İtalya’dan bazı belediyeler başkanları ve siyasetçiler de İmamoğlu’na destek videosu yolladığı konuya ilişkin haberlerde duyuruluyor. Bu videoda da verilen mesaj, ”İmamoğlu’nun ve Türkiye’de demokrasinin yanındayız” yönünde.

Görüleceği üzere, İmamoğlu’nun gözaltına alınmasına tepkiler sadece Türkiye ile sınırlı değil. Gelişmelerin Batı dünyasında da tepkiyle karşılandığı görülüyor. 

“AB Türkiye’nin stratejik hedefi ” başlığı ile 17 Mart’ta bu köşede yer alan yazımızda, Cumhurbaşkanı Erdoğan’ın, Türkiye’nin Avrupa Birliği’ne üyeliğine atıfla, “Türkiye olarak AB üyeliğinin stratejik hedeflerimizden biri olduğunu her fırsatta dile getiriyoruz” dediğine işaret etmiştik. Bu yazımı hatırlatan bir dostum, İmamoğlu’nun gözaltına alınması dahil ülkemizde son yaşanan gelişmelere işaretle “AB’ye üyeliği stratejik bir hedef olarak ilan eden bir ülke böyle mi hareket etmeli?” diye sormuş.
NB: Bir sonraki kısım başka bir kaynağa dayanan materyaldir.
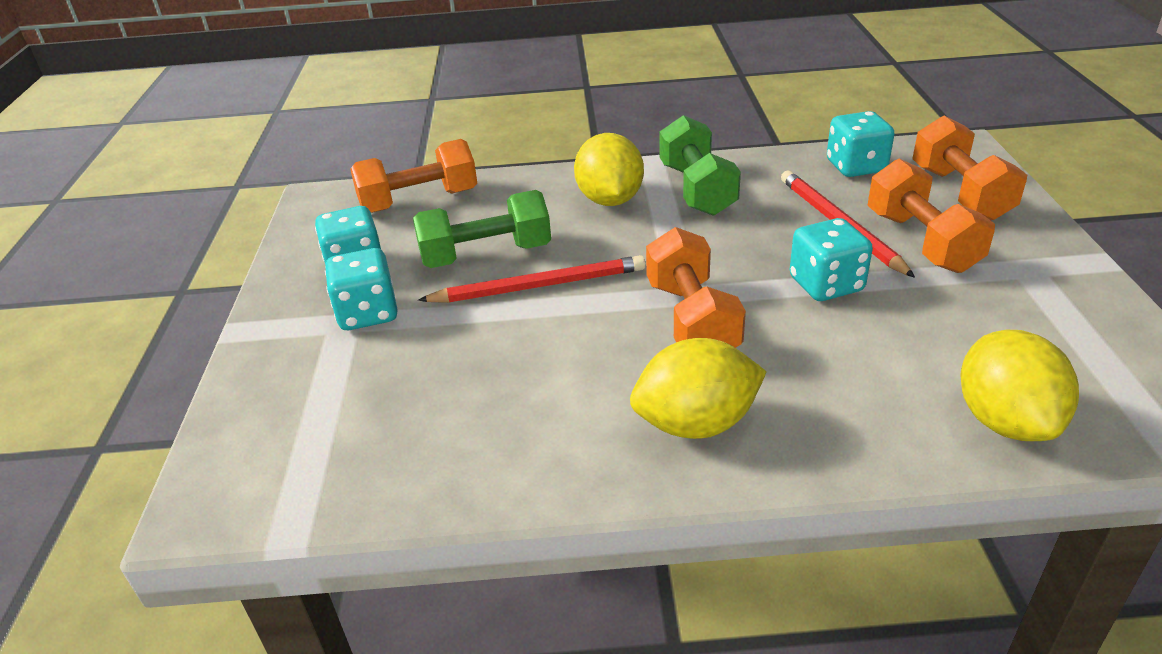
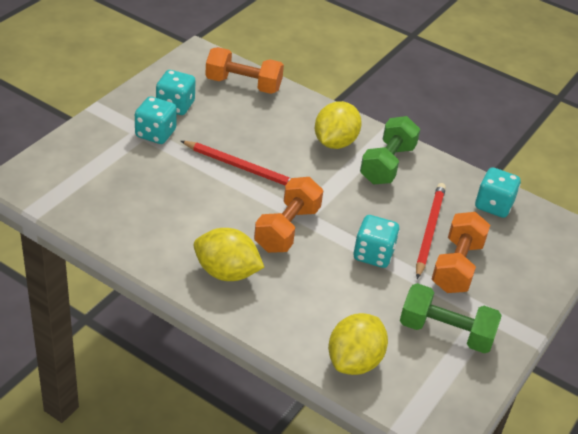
camera: 30 degrees right, 5 degrees up
(486, 255) = (238, 136): green dumbbell -> green dumbbell (445, 332)
(960, 193) = (525, 256): orange dumbbell -> none

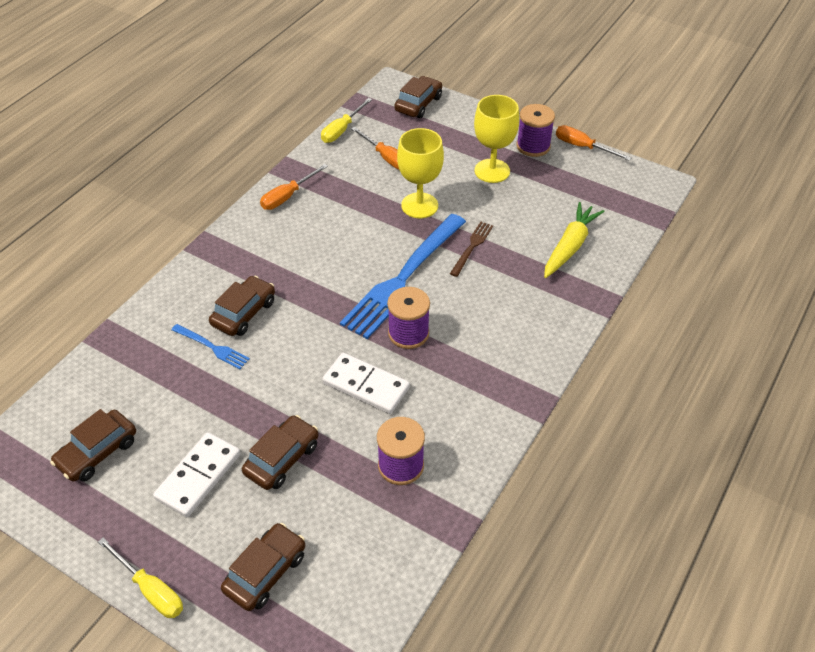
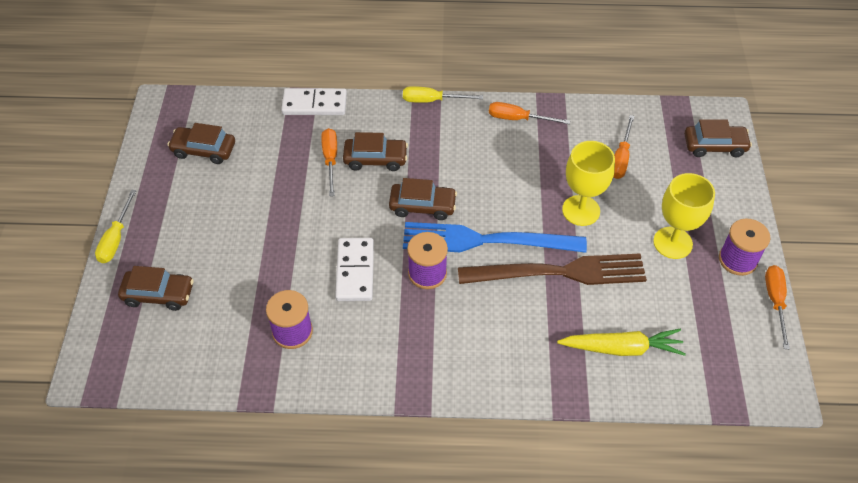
camera: 60 degrees right, 5 degrees up
(198, 476) = (215, 214): white domino -> white domino (314, 104)
(213, 347) = (330, 160): blue fork -> orange screwdriver
(282, 459) = (256, 254): brown car -> brown car (422, 206)
(342, 130) = (629, 111): yellow screwdriver -> yellow screwdriver (432, 100)
(472, 246) = (561, 272): brown fork -> brown fork, size x2.22

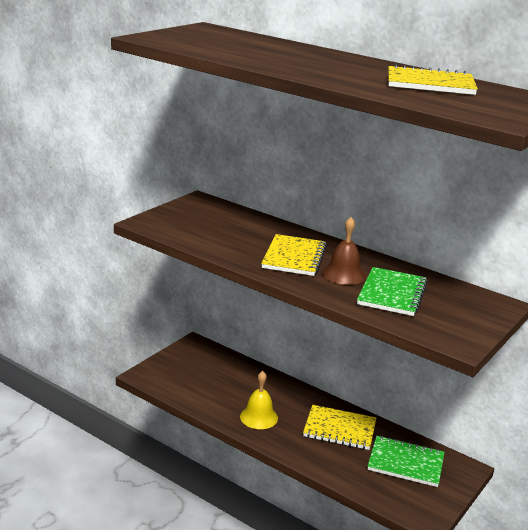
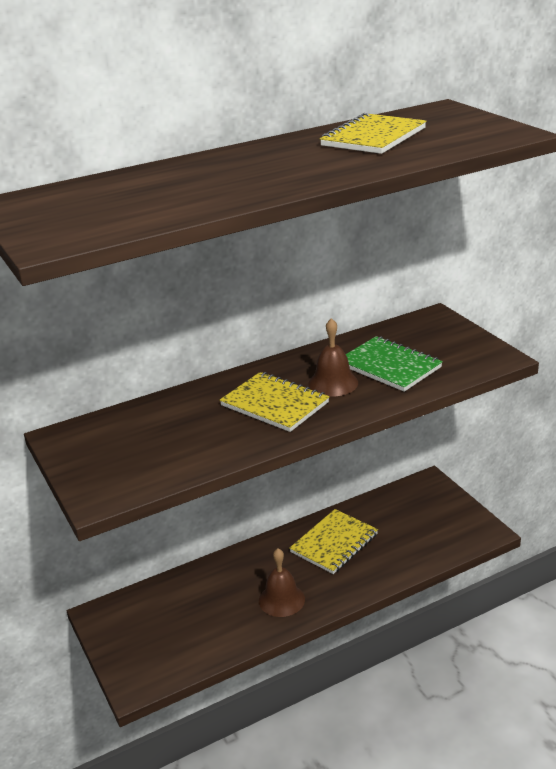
camera: 60 degrees left, 5 degrees up
(259, 417) = (281, 599): yellow bell -> brown bell
(405, 463) = (406, 516): green notebook -> none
AB ile Türkiye’nin önem verdiği müzakerelerin canlandırılabilmesi için, “Kopenhag Kriterleri”nde  ifadesi bulan Avrupa değerlerini Ankara’nın sahiplendiğinin dillendirilmesinin önemine o yazımda işaret etmiştim. AB tarafından yapılan eleştirileri dikkate alarak Ankara’nın adımlar atmasının ve henüz yerine getirilmeyen AB normlarına uyulmasının müzakerelerin canlandırılmasına yardımcı olacağını yazmıştım. 

Avrupa Birliği ve Avrupa başkentlerinden gelen yukarıda işaret ettiğim tepkiler bu çerçevede de değerlendirilmeli. Avrupa Komisyonu Başkanı Von Der Leyen’in belirttiği gibi, AB Türkiye’nin Avrupa’ya bağlı olmasını istiyor. Ancak bu, demokratik norm ve eylemlere açık bir bağlılık gerektirir. AB, Türkiye’nin en yüksek demokratik standartları uygulamasını bekliyor. Temel haklara saygı ve hukukun üstünlüğünün AB’ye katılım sürecinde elzem olduğu vurgulanıyor. Bu hususların AB-Türkiye ilişkilerinin ayrılmaz bir parçası olmaya devam edeceği vurgulanıyor.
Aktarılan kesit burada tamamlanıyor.